Bayesian model: NIW conjugate posterior with explicit update formulae for \(\kappa_{nj}\), \(\nu_{nj}\), \(\boldsymbol{\mu}_{nj}\), and \(\Lambda_{nj}\); bivariate non-standardised \(t\) marginal posterior.
Nine-region grid for posterior probability and four-region grid for predictive probability; typical choice Go = R1, NoGo = R9 (posterior) or R4 (predictive).
Two computation methods: MC (vectorised pre-generated draws with Cholesky reuse) and MM (Mahalanobis-distance fourth-moment matching via Yamaguchi et al. (2025), Theorem 3, + mvtnorm::pmvt for joint probability; requires \(\nu_j > 4\)).
Three study designs: controlled, uncontrolled (\(\boldsymbol{\mu}_{0c}\) and \(r\) fixed), external design (vague power prior follows Corollary 2 of Huang et al. (2025); NIW power prior follows Theorems 5–6).
Operating characteristics: Monte Carlo estimation with vectorised region probability computation.

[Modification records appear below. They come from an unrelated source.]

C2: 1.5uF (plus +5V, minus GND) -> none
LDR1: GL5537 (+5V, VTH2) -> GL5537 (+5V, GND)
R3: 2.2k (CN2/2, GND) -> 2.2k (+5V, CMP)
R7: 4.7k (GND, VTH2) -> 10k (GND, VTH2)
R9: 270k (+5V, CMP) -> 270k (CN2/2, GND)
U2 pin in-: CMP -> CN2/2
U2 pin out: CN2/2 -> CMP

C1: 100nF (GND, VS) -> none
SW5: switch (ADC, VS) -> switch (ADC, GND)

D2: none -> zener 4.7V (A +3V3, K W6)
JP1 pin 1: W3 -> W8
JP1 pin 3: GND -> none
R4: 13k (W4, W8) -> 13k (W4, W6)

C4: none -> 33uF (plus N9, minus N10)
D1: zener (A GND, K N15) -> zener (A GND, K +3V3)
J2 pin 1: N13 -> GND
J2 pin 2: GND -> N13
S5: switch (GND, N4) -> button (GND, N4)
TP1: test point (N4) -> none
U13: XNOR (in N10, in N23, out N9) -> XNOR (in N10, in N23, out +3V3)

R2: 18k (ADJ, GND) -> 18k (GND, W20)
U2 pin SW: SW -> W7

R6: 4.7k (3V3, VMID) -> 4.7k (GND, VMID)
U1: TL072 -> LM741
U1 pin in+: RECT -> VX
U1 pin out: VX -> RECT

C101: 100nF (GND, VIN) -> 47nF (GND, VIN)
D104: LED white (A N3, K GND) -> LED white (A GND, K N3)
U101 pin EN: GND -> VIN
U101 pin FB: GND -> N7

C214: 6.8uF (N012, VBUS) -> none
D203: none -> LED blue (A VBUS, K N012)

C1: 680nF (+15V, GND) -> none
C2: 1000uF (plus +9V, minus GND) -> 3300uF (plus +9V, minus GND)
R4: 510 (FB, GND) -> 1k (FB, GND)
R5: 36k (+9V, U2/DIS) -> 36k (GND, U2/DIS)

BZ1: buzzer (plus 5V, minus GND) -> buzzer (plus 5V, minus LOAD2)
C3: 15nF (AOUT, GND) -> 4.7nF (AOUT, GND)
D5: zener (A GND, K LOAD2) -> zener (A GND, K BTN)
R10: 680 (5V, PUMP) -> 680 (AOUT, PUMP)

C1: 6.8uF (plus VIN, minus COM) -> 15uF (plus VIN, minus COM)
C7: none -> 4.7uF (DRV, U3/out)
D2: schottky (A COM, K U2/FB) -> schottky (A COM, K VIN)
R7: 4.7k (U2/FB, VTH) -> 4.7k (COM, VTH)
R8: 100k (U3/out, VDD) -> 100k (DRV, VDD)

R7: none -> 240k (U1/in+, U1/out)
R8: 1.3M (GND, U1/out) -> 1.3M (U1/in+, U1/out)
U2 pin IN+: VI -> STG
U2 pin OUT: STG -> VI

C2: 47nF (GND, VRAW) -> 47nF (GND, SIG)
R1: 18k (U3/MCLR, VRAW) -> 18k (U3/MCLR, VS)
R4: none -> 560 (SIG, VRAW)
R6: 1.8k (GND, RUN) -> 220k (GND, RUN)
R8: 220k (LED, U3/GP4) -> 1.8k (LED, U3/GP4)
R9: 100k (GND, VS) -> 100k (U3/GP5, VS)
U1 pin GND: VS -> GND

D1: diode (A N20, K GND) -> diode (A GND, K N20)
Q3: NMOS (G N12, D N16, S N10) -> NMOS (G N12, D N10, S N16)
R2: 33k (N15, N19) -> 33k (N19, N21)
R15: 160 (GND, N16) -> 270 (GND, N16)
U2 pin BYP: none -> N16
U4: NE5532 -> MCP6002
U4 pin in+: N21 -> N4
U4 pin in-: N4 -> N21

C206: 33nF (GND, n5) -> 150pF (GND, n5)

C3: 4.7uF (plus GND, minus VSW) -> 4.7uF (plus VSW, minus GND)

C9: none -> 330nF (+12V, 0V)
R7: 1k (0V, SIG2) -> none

Optimal threshold search: three-stage strategy in getgamma2cont() calibrating \(\gamma_1^*\) and \(\gamma_2^*\) independently under separate Go- and NoGo-calibration scenarios, with calibration curves visualised via plot() and optimal thresholds marked at the target probability levels (\(\Pr(\mathrm{Go}) < 0.05\) under null, \(\Pr(\mathrm{NoGo}) < 0.20\) under alternative).

See vignette("two-binary") for the analogous two binary endpoint analysis.